Outra recomendação importante é retirar adornos como alianças, anéis e brincos, especialmente se forem de metal. O instrutor Osmar de Souza explica que luvas de proteção devem ser usadas caso haja riscos de cortes - devido à presença de rebarbas na caixa de distribuição, por exemplo, e quando o eletricista vai medir o nível de tensão por meio de instrumentos. Em situações comuns, contudo, como o eletricista deve trabalhar com o circuito desenergizado, a luva pode diminuir a sensibilidade das mãos e dificultar o trabalho.

De olho no relógio

Fotos: Marcelo Scandaroli
O medidor de energia (relógio de luz) também identifica fugas de corrente. No caso de redes com DR, por exemplo, se o medidor continuar registrando consumo mesmo com todos os disjuntores desarmados, é porque a fuga está acontecendo nos condutores alimentadores.

Em circuitos sem DR, o medidor ajuda a verificar se o problema está em algum equipamento (televisores, micro-ondas etc.) ou na instalação elétrica. Veja como é feita essa verificação:

Fotos: Marcelo Scandaroli
Para verificar se o problema está em algum equipamento, deve-se retirar todos os aparelhos da tomada e apagar todas as lâmpadas da casa.

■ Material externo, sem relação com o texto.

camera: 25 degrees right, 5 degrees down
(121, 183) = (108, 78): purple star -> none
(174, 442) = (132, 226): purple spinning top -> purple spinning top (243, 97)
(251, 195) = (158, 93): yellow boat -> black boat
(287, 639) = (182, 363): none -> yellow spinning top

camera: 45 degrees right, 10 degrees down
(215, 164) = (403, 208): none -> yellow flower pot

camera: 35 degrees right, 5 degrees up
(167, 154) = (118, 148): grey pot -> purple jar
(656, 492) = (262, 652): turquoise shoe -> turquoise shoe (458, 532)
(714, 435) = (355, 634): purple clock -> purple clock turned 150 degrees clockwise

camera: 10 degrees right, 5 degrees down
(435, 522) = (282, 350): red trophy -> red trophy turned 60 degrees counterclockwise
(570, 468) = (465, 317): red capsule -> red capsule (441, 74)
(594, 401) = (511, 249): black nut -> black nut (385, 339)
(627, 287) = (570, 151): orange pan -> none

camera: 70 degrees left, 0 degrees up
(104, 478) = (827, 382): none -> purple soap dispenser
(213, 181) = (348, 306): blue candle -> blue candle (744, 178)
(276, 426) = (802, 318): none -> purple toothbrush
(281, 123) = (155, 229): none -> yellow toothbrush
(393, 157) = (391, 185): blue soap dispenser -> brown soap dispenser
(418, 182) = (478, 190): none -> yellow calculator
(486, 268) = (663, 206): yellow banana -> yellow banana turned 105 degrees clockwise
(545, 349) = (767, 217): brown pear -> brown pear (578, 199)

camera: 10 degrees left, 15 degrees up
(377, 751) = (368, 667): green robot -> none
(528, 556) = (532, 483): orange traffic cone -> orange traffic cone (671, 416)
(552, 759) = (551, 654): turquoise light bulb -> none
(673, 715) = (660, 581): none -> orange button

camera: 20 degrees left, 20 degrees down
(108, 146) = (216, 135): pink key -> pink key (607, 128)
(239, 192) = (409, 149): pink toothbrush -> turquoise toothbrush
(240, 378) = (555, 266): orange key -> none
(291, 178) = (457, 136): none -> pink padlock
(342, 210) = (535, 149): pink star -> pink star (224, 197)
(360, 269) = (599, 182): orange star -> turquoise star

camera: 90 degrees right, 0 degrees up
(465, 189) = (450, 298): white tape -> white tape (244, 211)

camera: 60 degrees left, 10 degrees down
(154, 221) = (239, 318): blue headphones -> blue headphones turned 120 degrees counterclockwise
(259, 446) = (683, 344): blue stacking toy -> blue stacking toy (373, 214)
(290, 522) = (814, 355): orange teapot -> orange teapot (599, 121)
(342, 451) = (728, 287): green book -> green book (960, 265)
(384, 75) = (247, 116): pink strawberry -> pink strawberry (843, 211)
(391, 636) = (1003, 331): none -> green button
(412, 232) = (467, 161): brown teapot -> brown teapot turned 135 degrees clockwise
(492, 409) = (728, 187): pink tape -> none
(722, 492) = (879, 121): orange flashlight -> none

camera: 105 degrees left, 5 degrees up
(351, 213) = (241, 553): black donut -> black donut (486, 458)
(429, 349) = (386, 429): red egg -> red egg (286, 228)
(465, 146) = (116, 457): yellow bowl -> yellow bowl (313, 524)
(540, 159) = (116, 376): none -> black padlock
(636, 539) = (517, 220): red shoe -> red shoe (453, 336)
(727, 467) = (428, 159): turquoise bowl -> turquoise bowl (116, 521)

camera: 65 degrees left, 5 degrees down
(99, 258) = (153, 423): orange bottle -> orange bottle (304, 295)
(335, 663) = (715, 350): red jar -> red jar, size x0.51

Se o medidor continuar registrando consumo com todos os equipamentos e lâmpadas desligados, é por que a fuga está acontecendo em algum ponto da instalação elétrica. Será preciso verificar disjuntores e condutores.

 

Confira as dicas para identificar curtos-circuitos

Ferramentas e equipamentos de proteção necessários para os serviços de instalações elétricas: chaves de fenda, chave Phillips, alicate, alicate de corte, estilete, alicate prensa-terminal, alicate amperímetro (caso seja necessário medir corrente elétrica). Equipamentos de proteção individual: calçado de proteção com solado de borracha, óculos de proteção e luvas (caso haja risco de se cortar ou seja necessário fazer leitura de tensão elétrica).

Fotos: Marcelo Scandaroli

O teste para encontrar o ponto que apresenta curto-circuito deve ser feito usando-se uma lâmpada de teste (incandescente, com 150 W e 220 V), colocada em paralelo com o disjuntor que está desarmando. Vá desconectando o condutor fase em todas as conexões reguladas pelo disjuntor.

Fotos: Marcelo Scandaroli

Quando a lâmpada apagar ou ficar com um brilho reduzido, o eletricista terá encontrado o ponto em que ocorre o curto-circuito.

Fotos: Marcelo Scandaroli
 

 

Confira as dicas para identificar fugas

Dispositivos DR (Diferenciais Residuais). À esquerda, um DR bipolar. À direita, um DR tetrapolar - usado para redes bifásicas, sendo mais comum em residências.

Fotos: Marcelo Scandaroli

DR e disjuntores montados no quadro de distribuição. No alto, em branco, estão os condutores alimentadores, que conectam o quadro ao medidor de energia elétrica. Na parte de baixo estão todos os condutores Neutro da instalação (sempre em azul) e os fios-terra (sempre em verde-amarelo ou em verde).

Fotos: Marcelo Scandaroli

Quando há fuga de corrente na rede elétrica, o DR desarma. Para identificar o ponto da rede elétrica que apresenta fuga, no quadro de distribuição, deixe todos os disjuntores ativados e o DR desarmado. Vá desligando os disjuntores um a um, tentando armar o DR. Quando o DR armar, o eletricista terá encontrado o disjuntor que apresenta fuga - é o último disjuntor que foi desligado.

Fotos: Marcelo Scandaroli

Identificado o disjuntor em que há fuga de corrente, vá desconectando o condutor-fase em todas as conexões reguladas pelo disjuntor afetado, uma a uma, sempre tentando armar o DR. Quando ele armar é sinal de que o ponto com problemas foi encontrado.

Fotos: Marcelo Scandaroli

Caso o problema não esteja em um dos disjuntores, verifique os condutores Neutro. Desligue todos os disjuntores e, em seguida, vá desconectando cada um dos condutores, tentando armar o DR. Quando o DR armar, o condutor responsável pela fuga foi encontrado (o último que foi desconectado). Faça a troca do fio.